I am still (happily) surprised that folks join me to worship Creator God in the bamboo each month.  I never know who or how many are coming to join me and Riley.  Though I did eventbrite tickets for the first month, I haven't done it again, simply for time reasons.  I will try to get back to that though.  It's not about who comes out to the bamboo.  I know it's not about me and I say so, every time.  It's about the Holy Spirit creating a space for us.  I said "yes" and opened up the opportunity for others.  Others are saying yes too.  When others do say "yes" it is such a humbling and meaningful experience in the bamboo as we gather together to worship Creator God, to listen, and to share.

Today was a great experience, just as the other two months have been.  There wasn't much of a breeze inside the bamboo today, so hand fans might have been nice (note to the leader) :).  We did have lots of shade cover from the bamboo. 

There were 15 total today in the bamboo, counting myself.  I sign in, just like everyone else since I keep track of how many attend, in case I need to pay extra.  Five of the 15 were first-timers today.  That is pretty neat.

After we arrive and settle in from signing in and getting name tags, we spend a little time going over what is coming and then begin in silence.  Today we could "check-in" on Facebook since I added the address.  Yes, I asked folks to check in on social media.  (Thanks to those who were able to do so!)

Today's opening prayer was similar to those I've used in the past, just modified slightly:

Creator God, as we come into the bamboo today, meet us where we are.  We ask that you quiet our hearts, our minds, our souls, helping us to set aside all distractions and concerns.  As we become silent in this space, speak to us in the quiet rustling of the leaves or in the singing of the bamboo.  May we be open to your presence in this space through the silence, the spoken word, your creation, and one another.  Amen. (DD-7/25/19)

Today's Scripture readings were from Isaiah 61:11 and Psalm 19:1:

Isaiah 61:11 (NAB)—(New American Bible)—“As the earth brings forth its plants, and a garden makes its growth spring up, So will the Lord GOD make justice and praise spring up before all the nations.”

Psalm 19:1 (CEB)-- Heaven is declaring God’s glory;
    the sky is proclaiming his handiwork.

Then I shared a quote/reading from Leonardo Boff, a Brazilian theologian, that I had found in Earth Gospel, a great resource for outdoor churches or folks who love creation. (I've read a book on sacraments by Boff in the past and enjoyed his work.  I recently picked up a creation book by him, but haven't read it yet.)

“Above all, we should see the creation as the expression of God’s joy, as the dance of God’s love, as the mirror of both God and all created things.  In this sense every creature is a messenger of God, and God’s representative as well as sacrament.  Everyone is worthy and is to be accepted and listened to as such.” (173)
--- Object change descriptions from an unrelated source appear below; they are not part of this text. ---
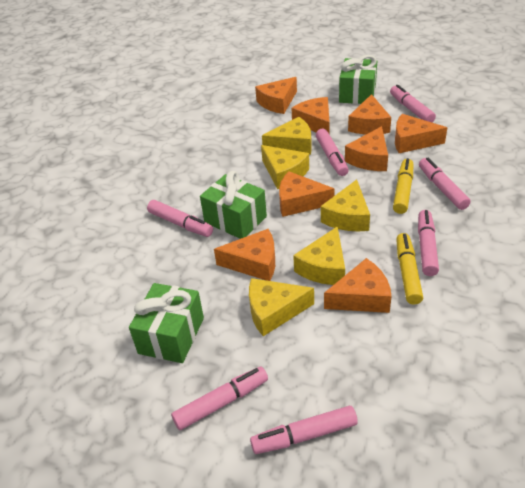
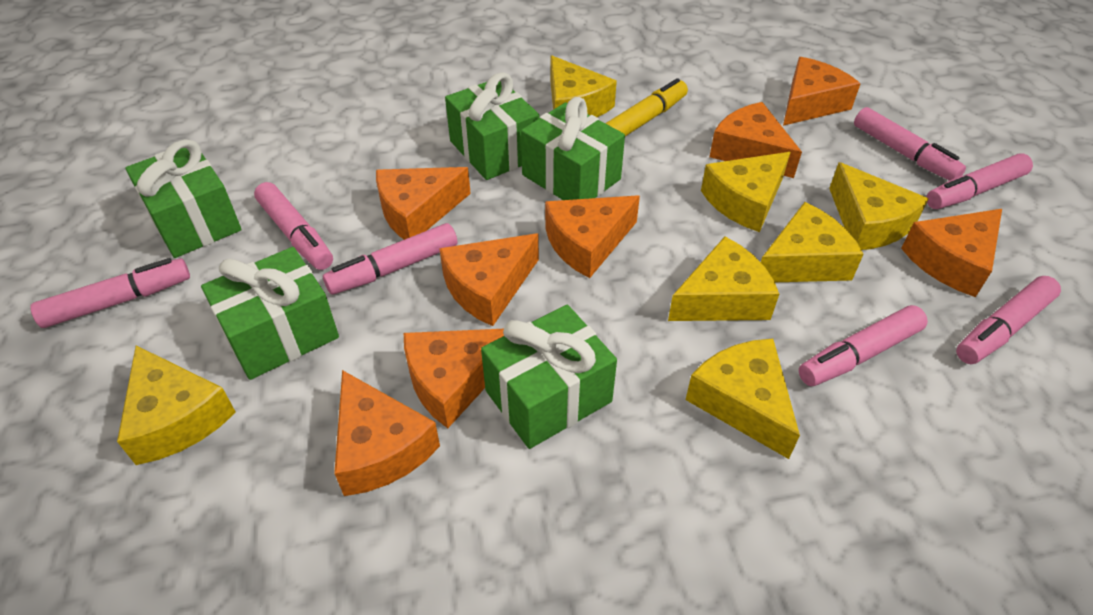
green gift: 3 -> 5
yellow cheese: 5 -> 7
yellow marker: 2 -> 1

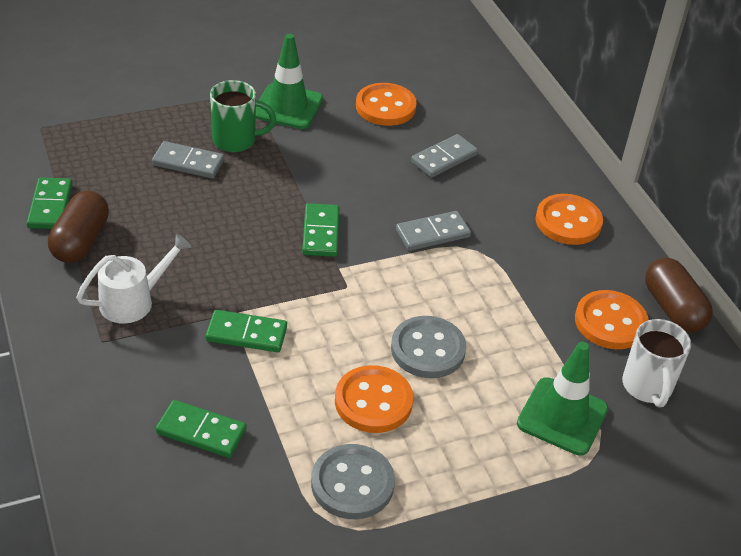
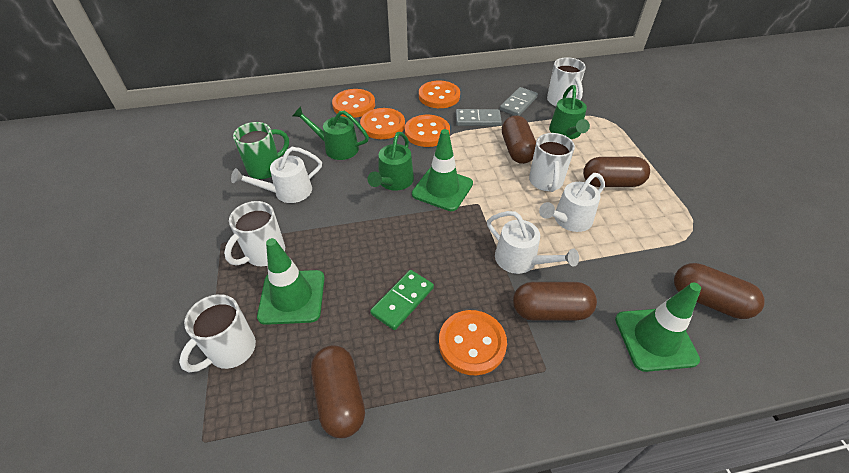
brown capsule: 2 -> 5
green domino: 4 -> 1
green traffic cone: 2 -> 3
green watering can: 0 -> 3
grey button: 2 -> 0
grey domino: 3 -> 2
orange button: 4 -> 5
white mug: 1 -> 4
white watering can: 1 -> 3

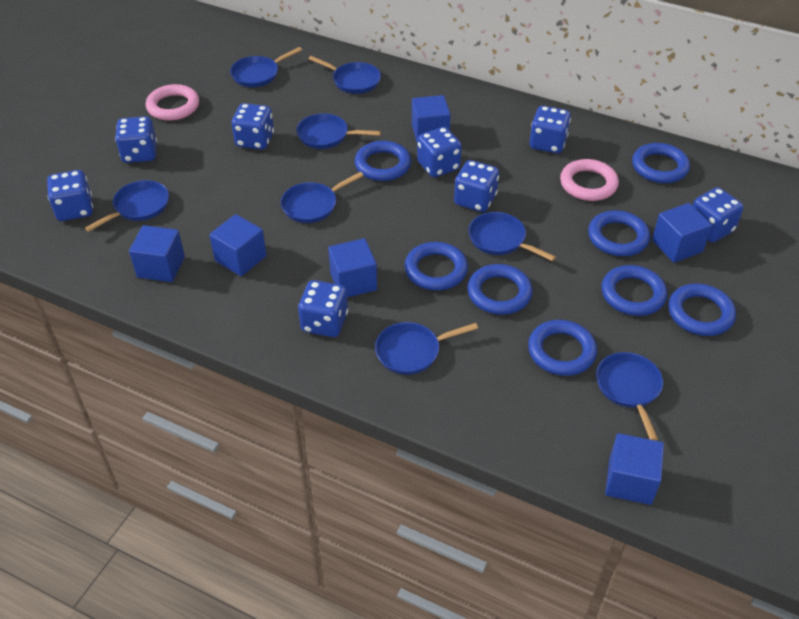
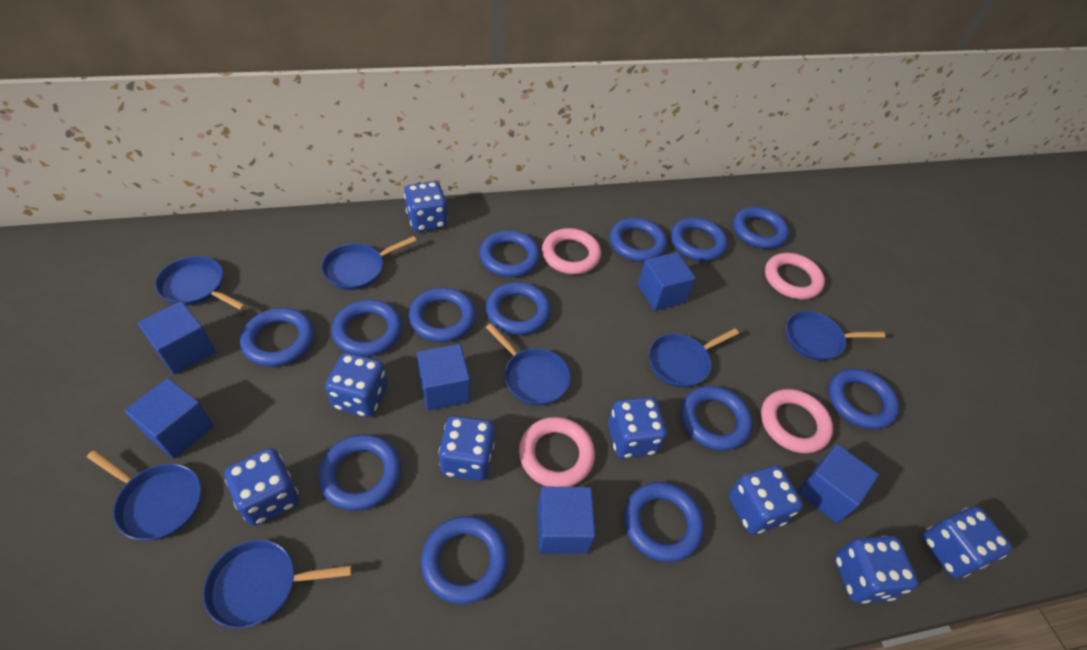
blue pan: 8 -> 7
blue ring: 8 -> 13
pink ring: 2 -> 4

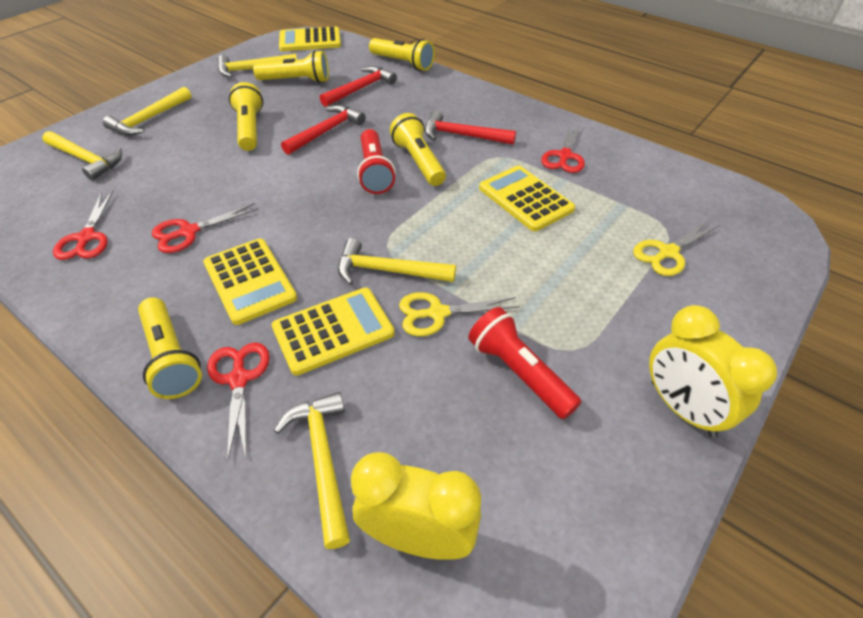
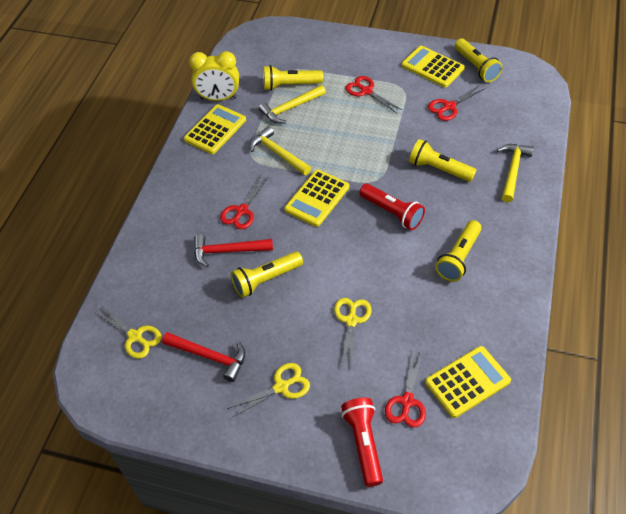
red hammer: 3 -> 2
yellow clock: 2 -> 1
yellow hammer: 5 -> 3
yellow scissors: 2 -> 3

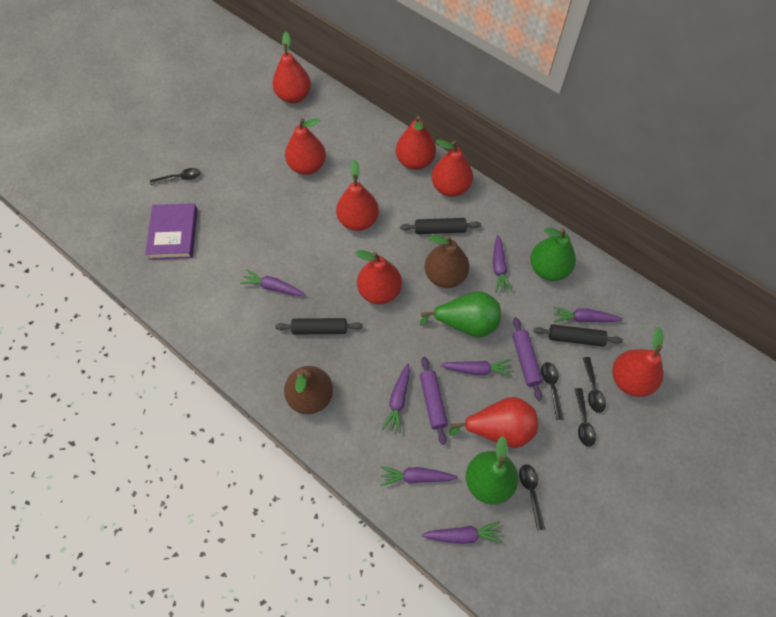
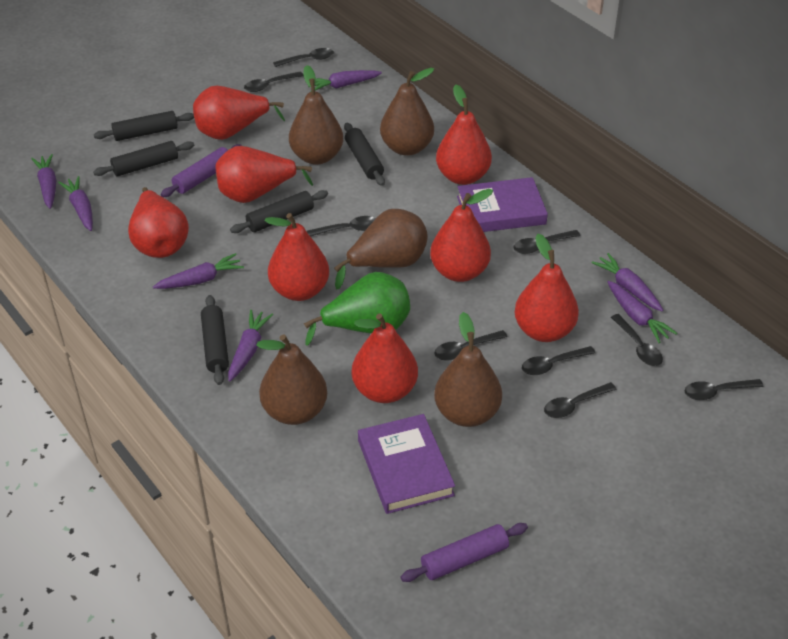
black rolling pin: 3 -> 5
black spoon: 5 -> 9
brown pear: 2 -> 5
green pear: 3 -> 1
purple book: 1 -> 2

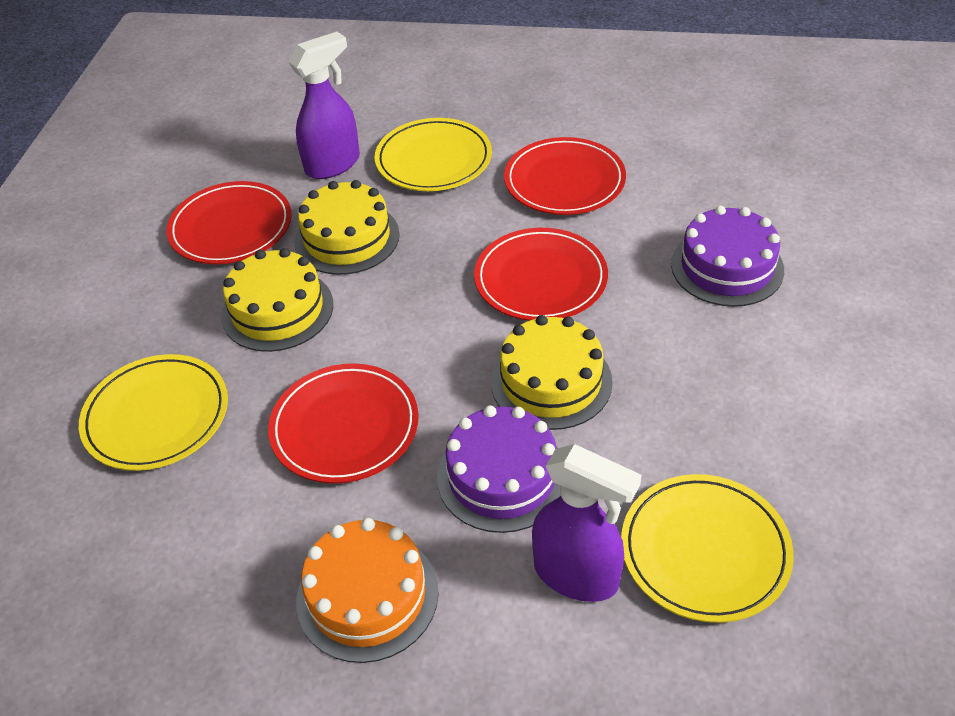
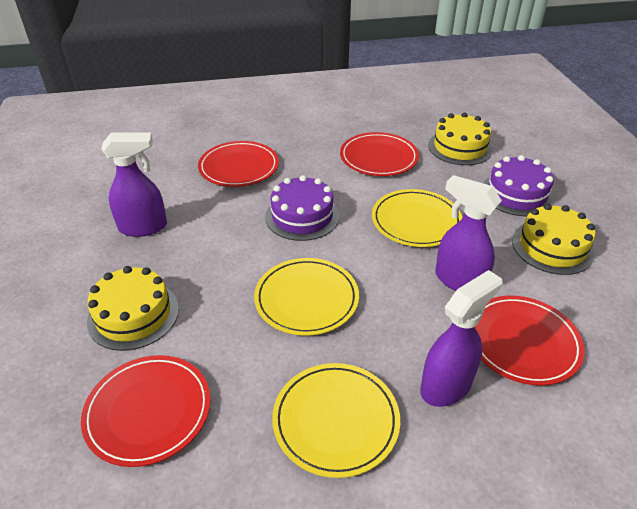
orange cake: 1 -> 0
purple spray bottle: 2 -> 3

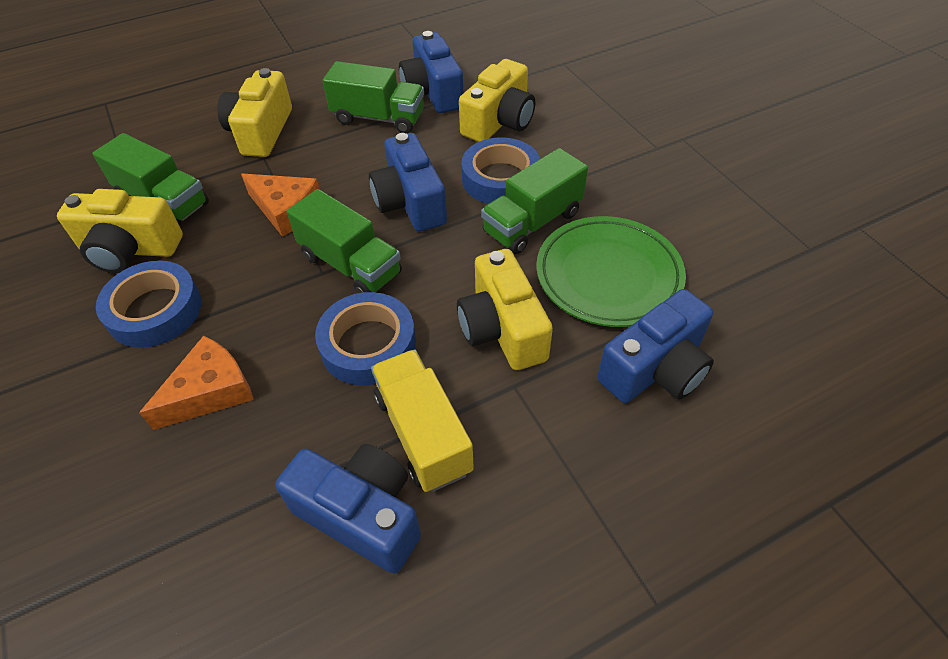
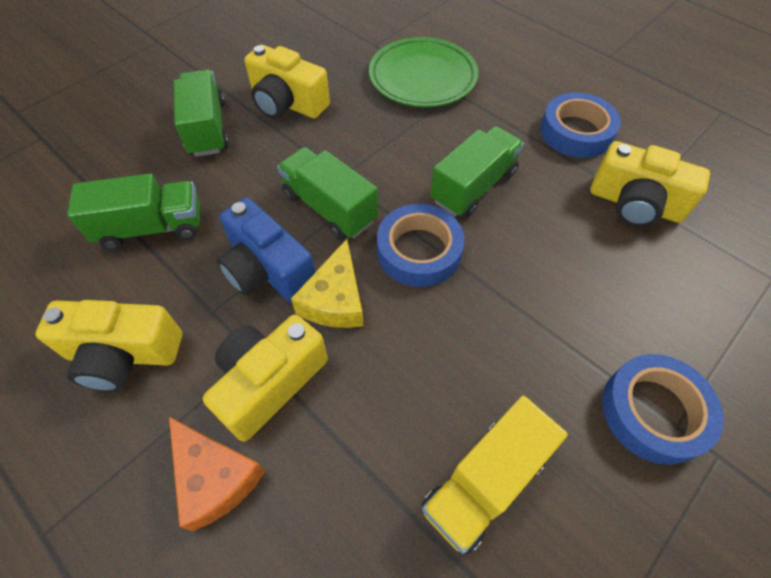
blue camera: 4 -> 1
orange cheese: 2 -> 1
yellow cheese: 0 -> 1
After these readings, we had a time of silence.  After the time of silence, we had a time of sharing.  During the sharing time, about a handful of people shared what the readings had spoken to them, or what they had heard in the silence, or why they had come.  This time of sharing is a big part of our time together.  It isn't mandatory.  It is by invitation.  Yet, it is this time of openness and sharing that we learn from one another.  Next to the silence and sharing communion together, it's one of my favorite parts.

Today's communion Scripture came from 1 Corinthians 10:16-17:

1 Corinthians 10:16-17 Common English Bible (CEB)

16 Isn’t the cup of blessing that we bless a sharing in the blood of Christ? Isn’t the loaf of bread that we break a sharing in the body of Christ? 17 Since there is one loaf of bread, we who are many are one body, because we all share the one loaf of bread.
After communion we sang "Alleluia" by Jerry Sinclair (1972).  I like to keep the singing portions simple in the bamboo, mainly because I'm leading and we're singing acapella.

Alleluia, alleluia, alleluia, alleluia,
alleluia, alleluia,alleluia, alleluia.

We closed with a blessing from the Iona Community that we said together.  I found it in Earth Gospel too, page 81:

Bless to us, O God,
the moon that is above us,
the earth that is beneath us,
the friends who are around us,
your image deep within us,


To those who were able to make it to the bamboo today, thank you for joining me to worship Creator God today.  For those who couldn't make it today, I hope to see you next time.  For those who haven't made it yet, we meet every 4th Saturday at 11:30 a.m. in the bamboo patch on the hill at Reflection Riding.  Check out the event pages on the Bamboo Encounter Facebook page for more information (as well as the posts there and brochure).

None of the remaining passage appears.